I’ve never been good at living in the moment, and it’s really been on the back burner for the last year and a half. Freelancing will be a welcome change of pace, but it’s not a magical solution to all my problems. So I’m working on structuring my current life with more purpose and design. I want to carry that mindset into freelancing, not try and develop it while trying to get that career going.
Last year my purpose was easy: pay off debt. Everything in my world revolved around achieving that goal.
Now it’s not quite so clear. There’s not an exact deadline I can strive for. My goals are more ambiguous- be happier, find more balance. Less easily achieved, but no less important to me than being debt free.
As I did with my debt pay off, I’m sharing my new goals with people. I’m opening up to friends about how I haven’t been really happy for awhile, and that I’m making a transition that will hopefully fix that.
The response has been overwhelmingly supportive. People are thrilled for me, and the amount of excitement and support has been really good for me. I am surrounded, both in real life and online, with wonderful people.
It also has come with some good reminders. I really pushed myself through debt payoff. Any extra shift was picked up, any extra cost was slashed.
Freelancing will require a lot of work and time, but I can’t go through my life constantly pushing myself. Shannon, from Off the Rails, and I spoke this past weekend, and it was a valuable session in so, so many ways. (Go give these ladies a follow on Twitter!)
I think most importantly, though, was speaking to a freelancer, someone who has been killing it in her own way, and hearing them say ‘slow down.’ Shannon told me I couldn’t exist solely in hyperdrive, and she’s 100% correct.

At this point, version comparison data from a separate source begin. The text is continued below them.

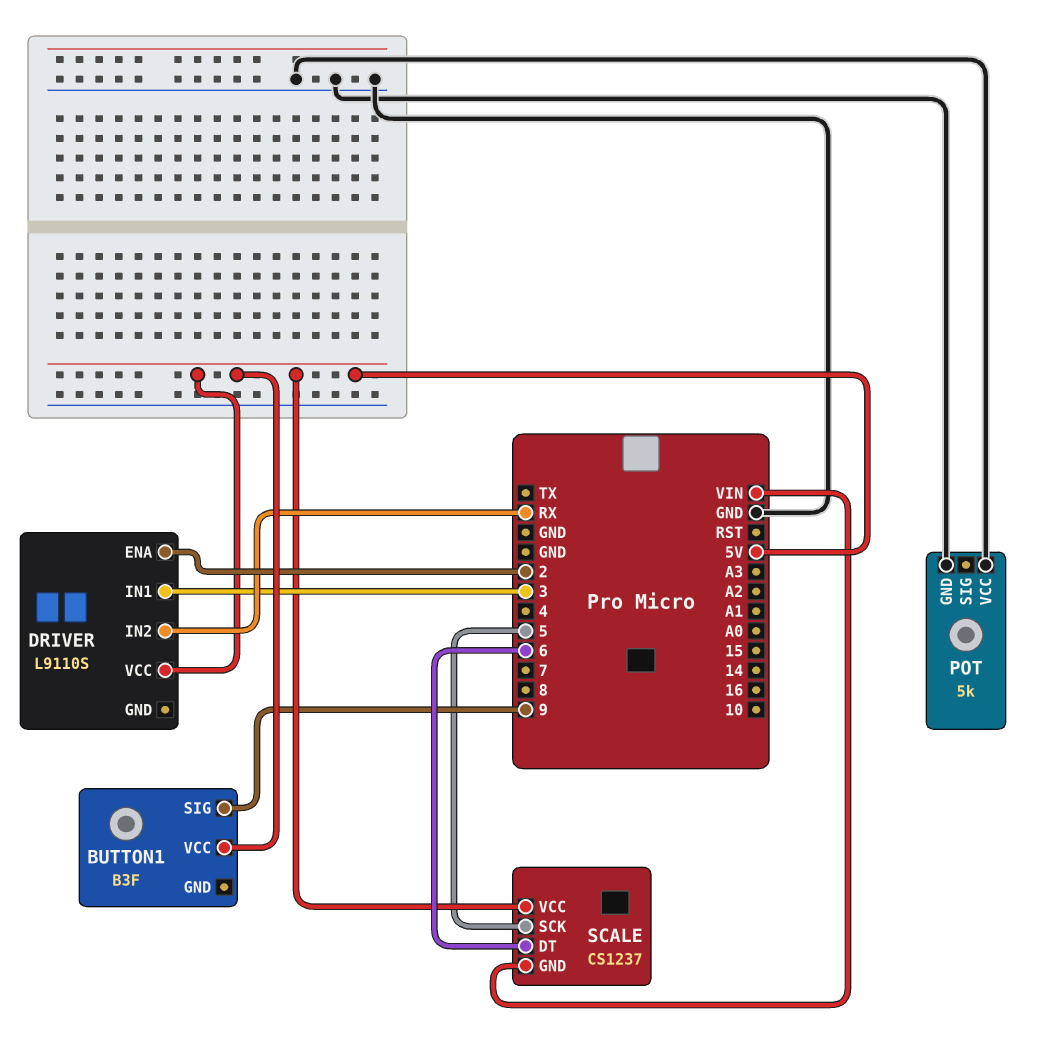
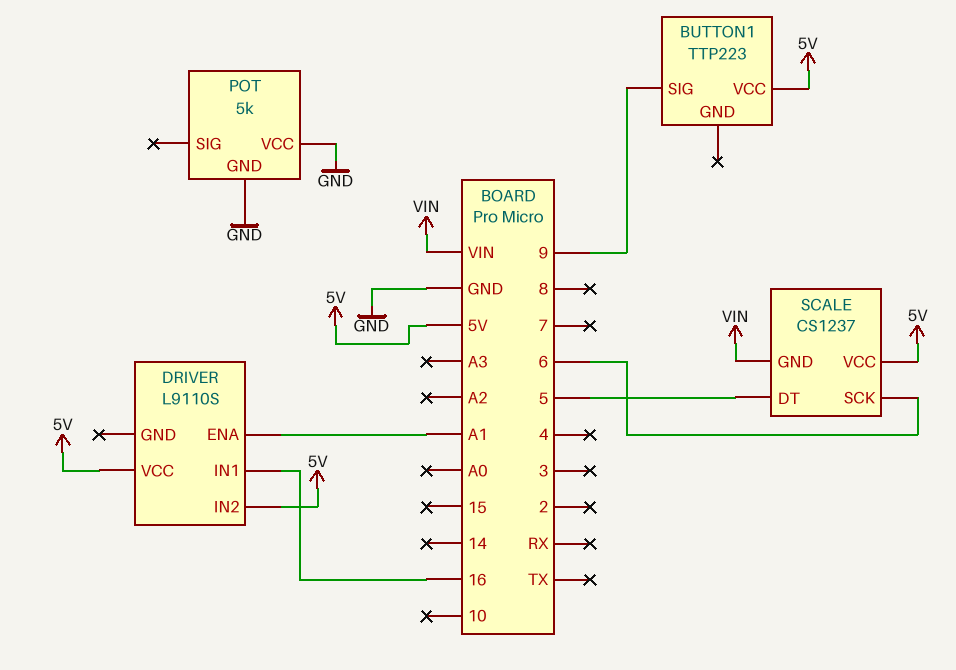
BUTTON1: B3F -> TTP223
DRIVER pin ENA: 2 -> A1
DRIVER pin IN1: 3 -> 16
DRIVER pin IN2: RX -> 5V
SCALE pin DT: 6 -> 5
SCALE pin SCK: 5 -> 6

I seem to think that if I throw myself into something 100% I can ignore everything else in my life. And that my friends, is 100% false!

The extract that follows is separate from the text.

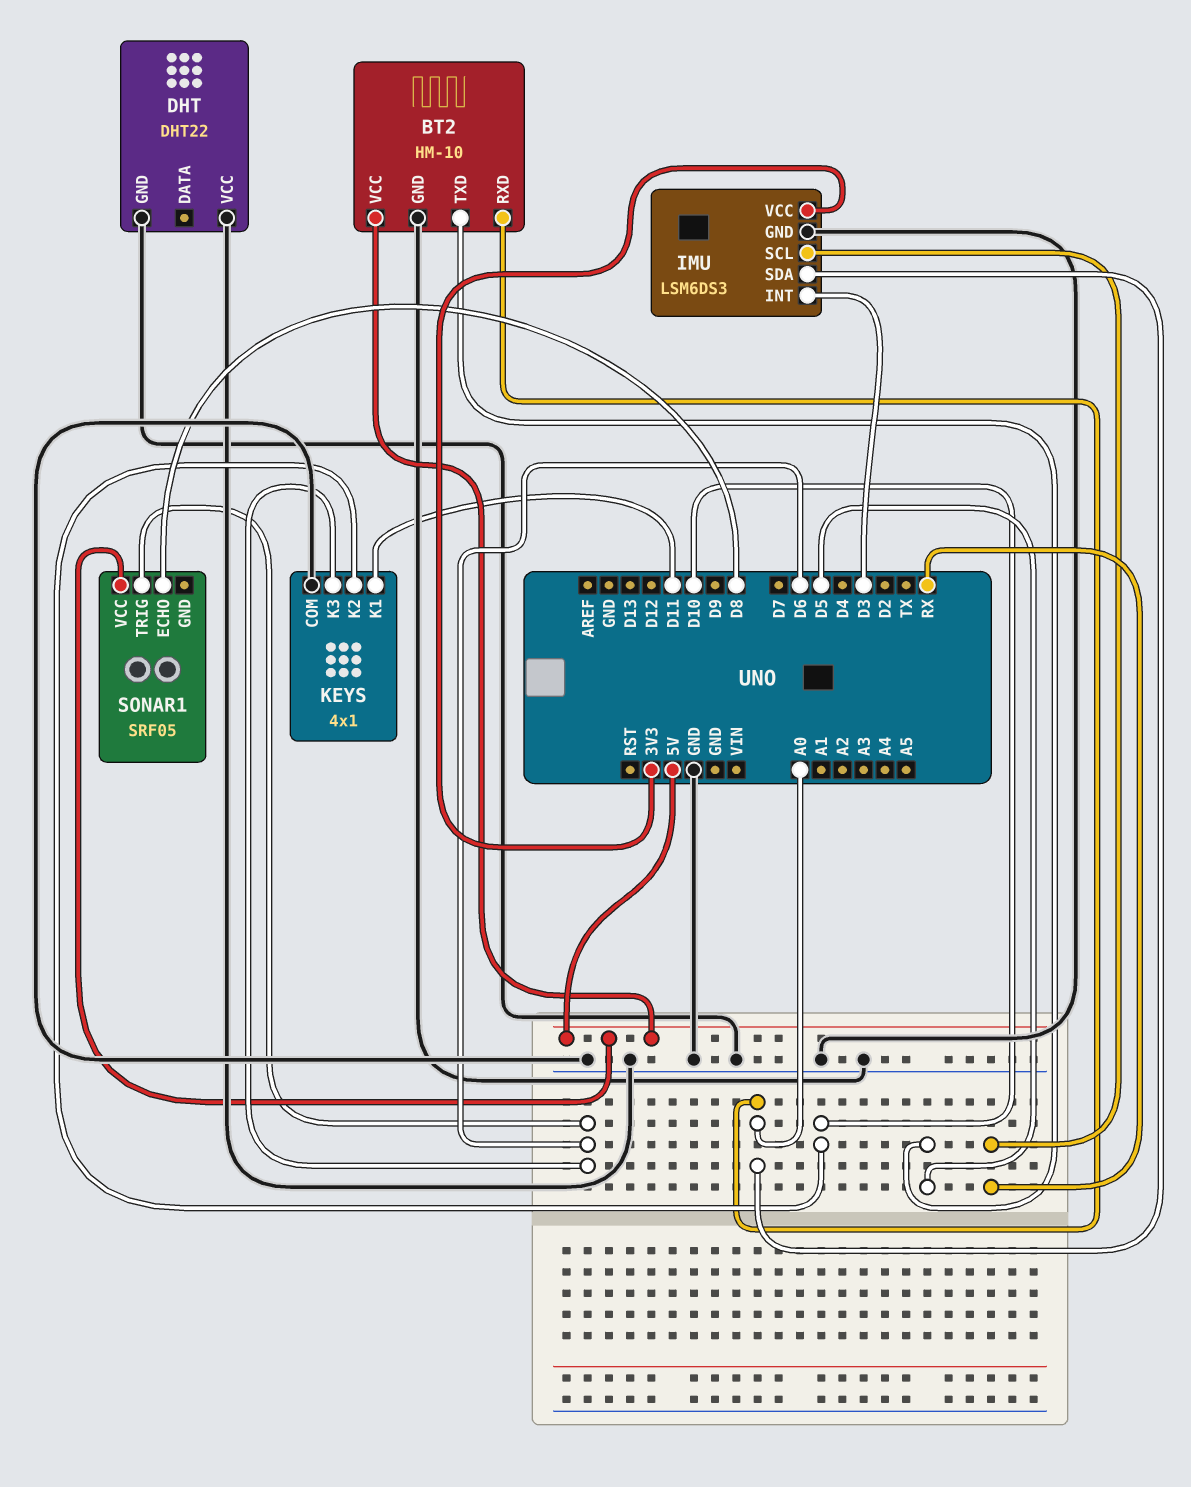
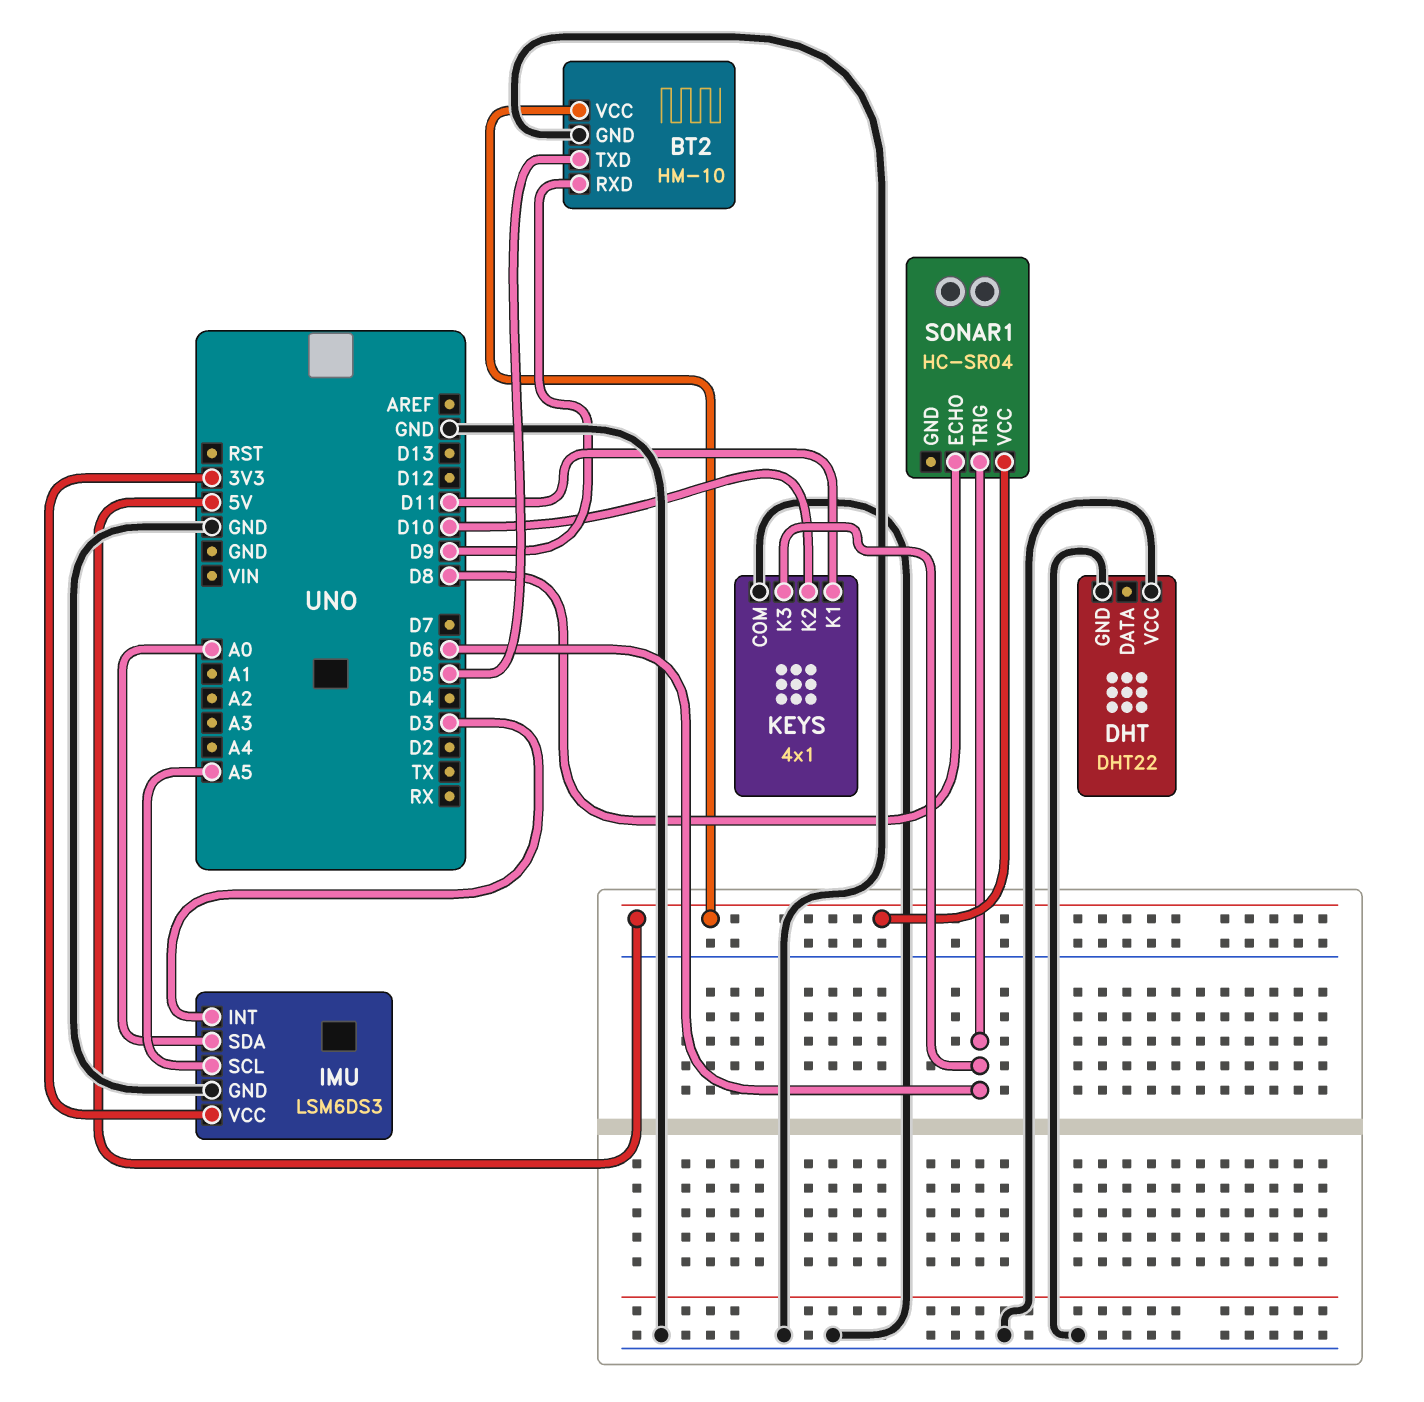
BT2 pin RXD: A0 -> D9
IMU pin SCL: RX -> A5
SONAR1: SRF05 -> HC-SR04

I can’t ignore my health, I can’t ignore my friends, I can’t ignore my creative interests. What kind of life is that? Not one that has worked for me, as I well know.
I’m first and foremost a deadline person though. I love them! So I’ve divided the time I have left at the non profit into two periods. The next three weeks I’m dedicating to really thinking about
The next three weeks I’m dedicating to really thinking about what kind of life I want to design for myself over the next six months. What do I want to be able to do? What do I want to pursue? What are sacrifices I feel comfortable making- really comfortable, not ones I can justify somehow.

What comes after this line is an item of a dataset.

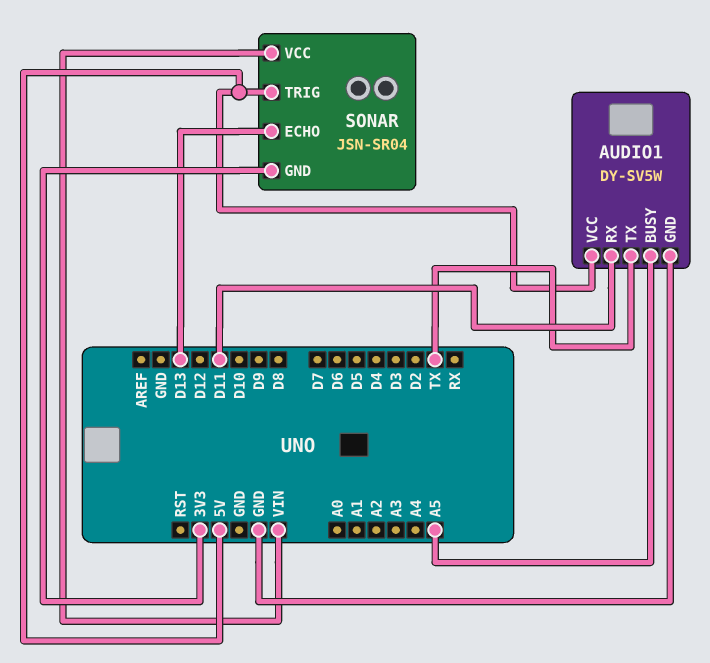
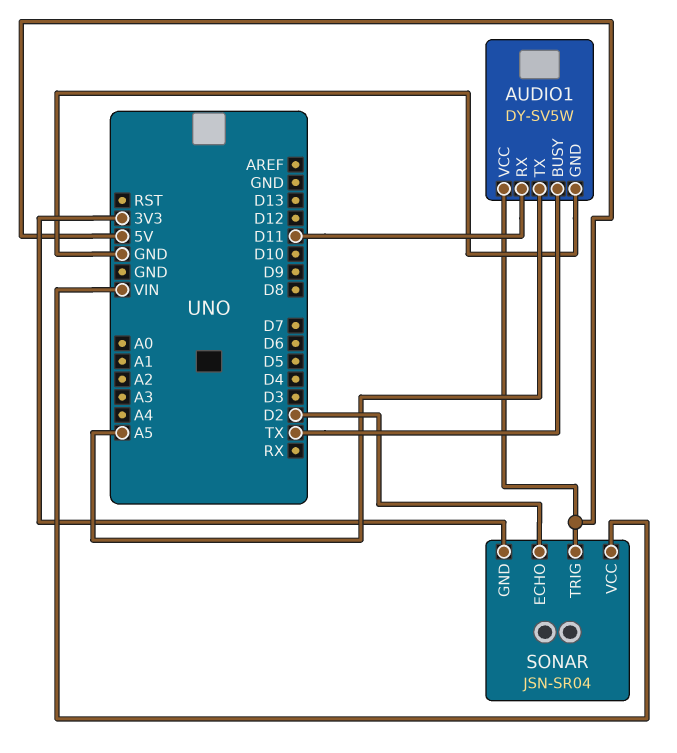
AUDIO1 pin BUSY: A5 -> TX
AUDIO1 pin TX: TX -> A5
SONAR pin ECHO: D13 -> D2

The four weeks after that I’m going to do everything in my power to put myself in that place. I don’t have clear to do’s on that yet, and that’s ok. First things first!
By bringing a greater sense of purpose, and working within a greater design, I’m hopeful that my happiness will increase in leaps and bounds over the next seven months. I’ve already got the support of the people that matter to me. I just need to know the direction I want my next seven months to move in now.

Kara Perez is the original founder of From Frugal To Free. She is a money expert, speaker and founder of Bravely Go, a feminist financial education company. Her work has been featured on NPR, Business Insider, Forbes, and Elite Daily.
Love this concept of design and purpose. And so true you can’t sustainably be in hyperdrive. I’m sure you will achieve those goals. Look forward to following your progress.
Thanks! It’s a big shift for me, but feels very necessary
Hey Kara,
I can definitely say from experience that 100 percent in doesn’t work for me. Every time I’ve done it before I always burned out and completely gave up. I’ve been trying to avoid that pattern this go round now that I’m serious about paying off my debt. It’s hard to break old habits, but once you put it into perspective with the overall grand scheme of things, it’s easier to take some time and reflect. That time to reflect is often all I need to keep pacing myself instead of rushing and diving off the deep end. Cheers for you on this journey, totally confident that you’re going to rock it!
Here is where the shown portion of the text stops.